Ils allaient ainsi par les rues noires, fantastique patrouille de comédiens conduite par un aventurier et escortant celui qui, le lendemain, devait dicter la loi au roi de France, le prendre, tout faible et petit, et, d’un revers de sa main puissante, le jeter à bas du trône ! Une masse sombre, tout à coup, barra le ciel. Une voix dans la nuit, hurla :

"Qui vive !"

Capestang fut secoué d’un tressaillement terrible. Il lui sembla que violemment, du ciel, il était ramené à la terre. Il essuya la sueur qui ruisselait sur son front et, levant les yeux, s’aperçut qu’il était devant la Bastille.

"Qui vive ! répéta la voix.

— Chevalier du roi !" répondit Capestang d’un accent qui eut d’étranges vibrations.

Il se fit derrière le pont-levis un bruit d’allées et venues.

Puis une autre voix, celle d’un officier, s’éleva :

"Qui escortez-vous ?

— Prisonnier du roi !" répondit Capestang.

Guise gronda une imprécation, se raidit un instant, puis tout s’affaissa en lui. Des chaînes grincèrent. Le pont commença à s’abattre et bientôt prit sa position horizontale.

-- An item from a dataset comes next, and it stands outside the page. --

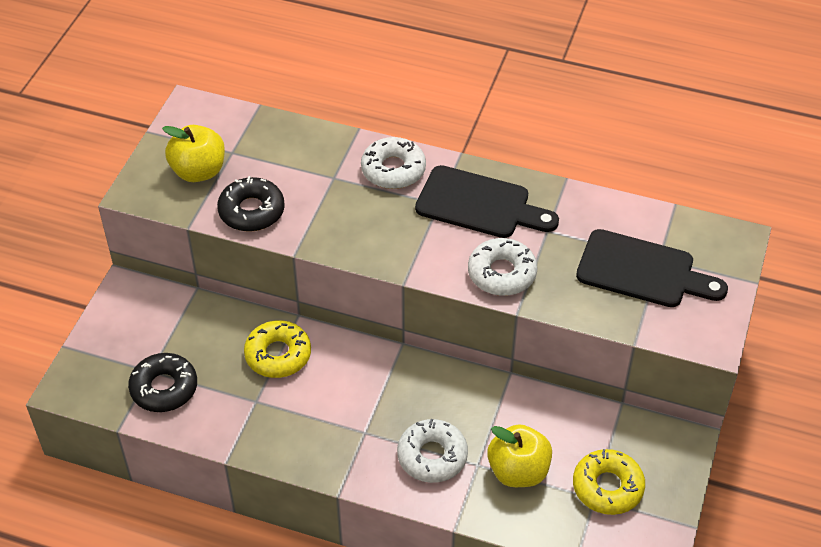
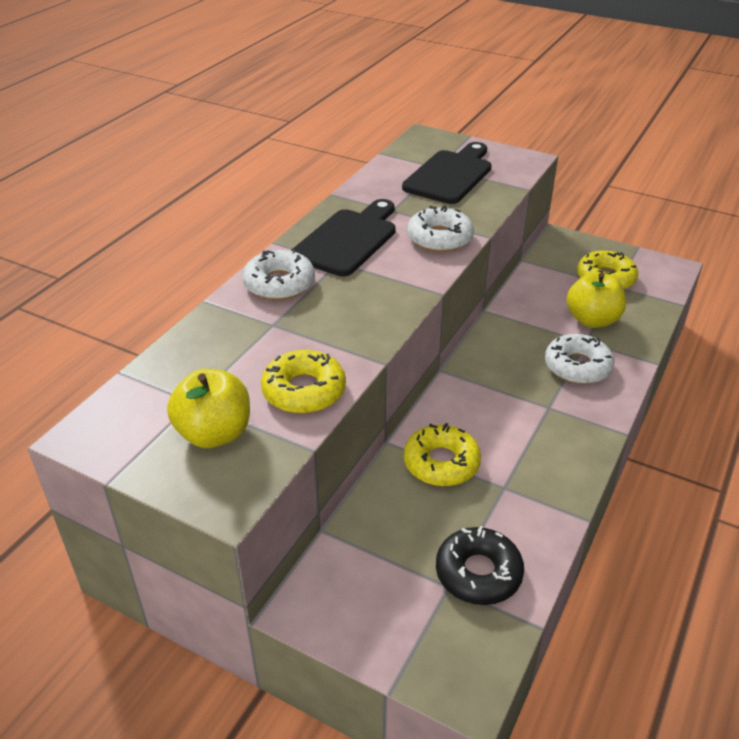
camera: 80 degrees left, 10 degrees down
(251, 211) = (304, 391): black donut -> yellow donut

"Allons, monseigneur, murmura Capestang à l’oreille de Guise. Songez que ce soir vous valez peut-être un million, mais que demain vous en vaudrez dix ! Faites votre paix avec le roi et laissez Louis XIII régner tranquillement."

L’instant d’après, ils étaient dans la Bastille !

On les fit entrer dans une salle basse, où avaient lieu, généralement, les formalités d’entrée ou de sortie des prisonniers. Alors, l’officier qui commandait la grande porte eut la curiosité de voir quel était ce prisonnier d’État qu’on amenait si mystérieusement, en pleine nuit, après cette soirée d’émeutes. Il leva un falot sur le prisonnier... L’officier recula. Il se tourna tout pâle vers Capestang et murmura :

"Oh ! je comprends ! C’est sublime ce que le roi fait cette nuit !"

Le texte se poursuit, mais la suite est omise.